The room was very interesting, it was actually a combination of four different rooms with large sliding doors to separate the rooms, but the only doors closed were the ones behind us leading out to the front of the shrine and the offering box and bells. We could hear the rattle of coins and the ringing of the bells as people came to the shrine to pray. Directly in front of us was an empty table and beyond that another room. The room was dominated by the offering tables with mochi (rice beat into a past used for celebration) and sake. Beyond that was another set of sliding doors that led outside to the heart of the shrine. Faintly I could see the symbol of the deity, a large silverish mirror set into rock. To our right was a small room that contained a huge drum, and to our left was a small room that we had come through to enter the inner shrine, with a table.

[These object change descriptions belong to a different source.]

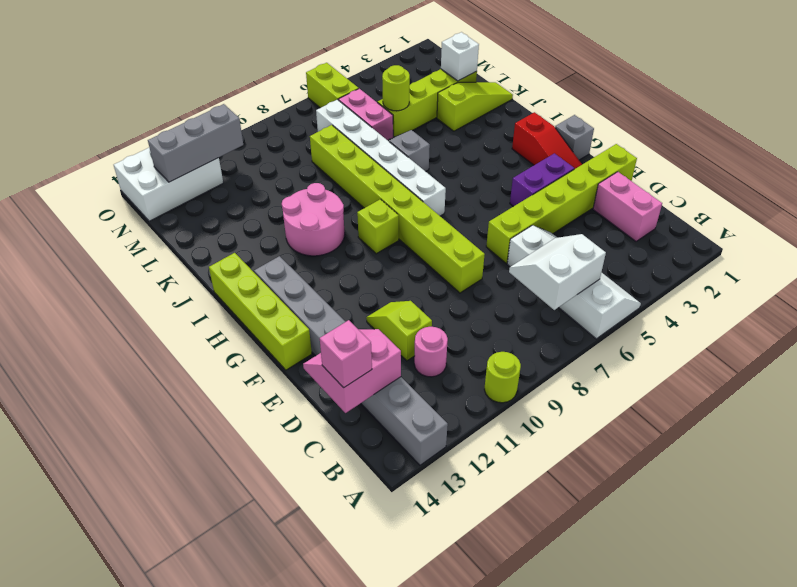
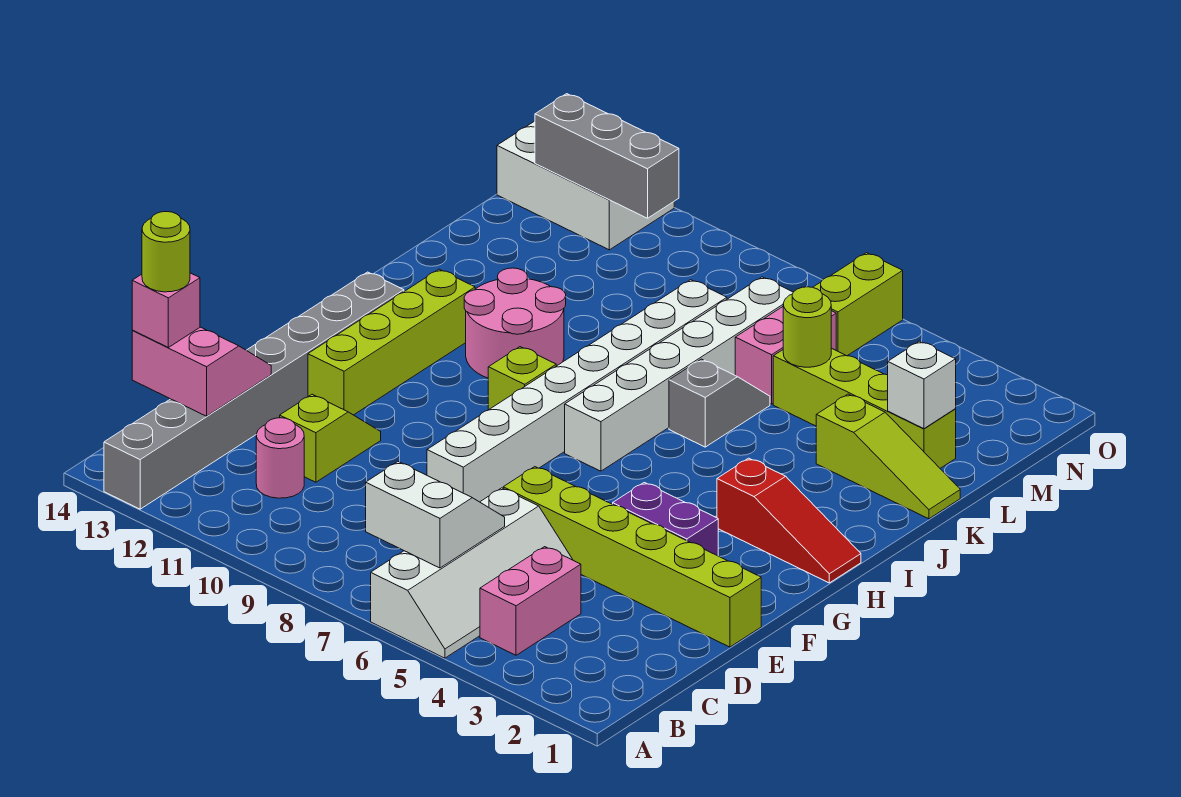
lime round brick A10 level 1 -> lime round brick C14 level 4
pink brick C2:D2 level 1 -> pink brick B4:C4 level 1
lime brick E8:L8 level 1 -> white brick E8:L8 level 1
red slope F2:H2 level 1 top H -> red slope H1:H3 level 1 top 3
lime brick F14:I14 level 1 -> lime brick F12:I12 level 1
grey brick G1 level 1 -> none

We sat at the low chairs with our lower legs tucked under us. It was cold in the inner shrine, the back door to the shrine being left open so that we could see the mirror that represented the deity. (This part is a little fuzzy because it’s taken me so long to write this post.) The ceremony started as an assistant priest (second in charge?) banged the big drum to our right and the head priest asked us to bow and he began to pray. I don’t know exactly what he said, even a lot of Japanese have told me that they can’t completely understand what the priest says. He almost sings the chants in an odd kind of tonal singing that sounds similar to the singing of the narrators in Bunraku and other traditional Japanese theater. I was told that he was praying for the good health, fortune etc. of those people gathered there. Anyway, we spend the better part of a half and hour bent in half bowing. Finally when the priest was done praying and blessing the offerings we could sit up. The next part of the ceremony was when representatives from each group would get up to make an offering (?) or prayer (?) for the group. The priest in charge instructed them what to do. The assistant priest gave them an evergreen branch tied with the ceremonial rice paper (shaped like a bolt of lightning in Western terms) and the representatives took it placed in on the offering table and bowed twice, clapped twice, prayed, then bowed twice again. (There might have been a second round of clapping in there I can’t exactly remember.) Then the sat down again. After everyone had finished the ritual, the priest ended the ceremony and we all went to take a sip of the blessed sake (that stuff was amazingly strong!!!) and left the shrine.
After we get outside we returned to the horses and we waited for the priest who came outside to bless the horses. We got them all lined up and bowed again. The priest waved his ___ (it’s a long thin wand with many strands of the ceremonial rice paper tied to the end) over the horses and prayed for the good health of the horses in the coming year. Then we took pictures (which I will post as soon as I have a copy) and finally it was time for lunch. (Yum!)
Coming back was like going, same route etc. I rode Michael so I wasn’t worried about the Yakiimo man but Western (who was ahead of us) freaked out again. So it was through the crowds, over the bridge, down the stairs, across the rice paddies, and back up the mountain for us. It was a long day but it was tons of fun!! This trip was a trip of many firsts and it was the best experience I’ve had in Japan so far this time! I hope that I can do it again next year!!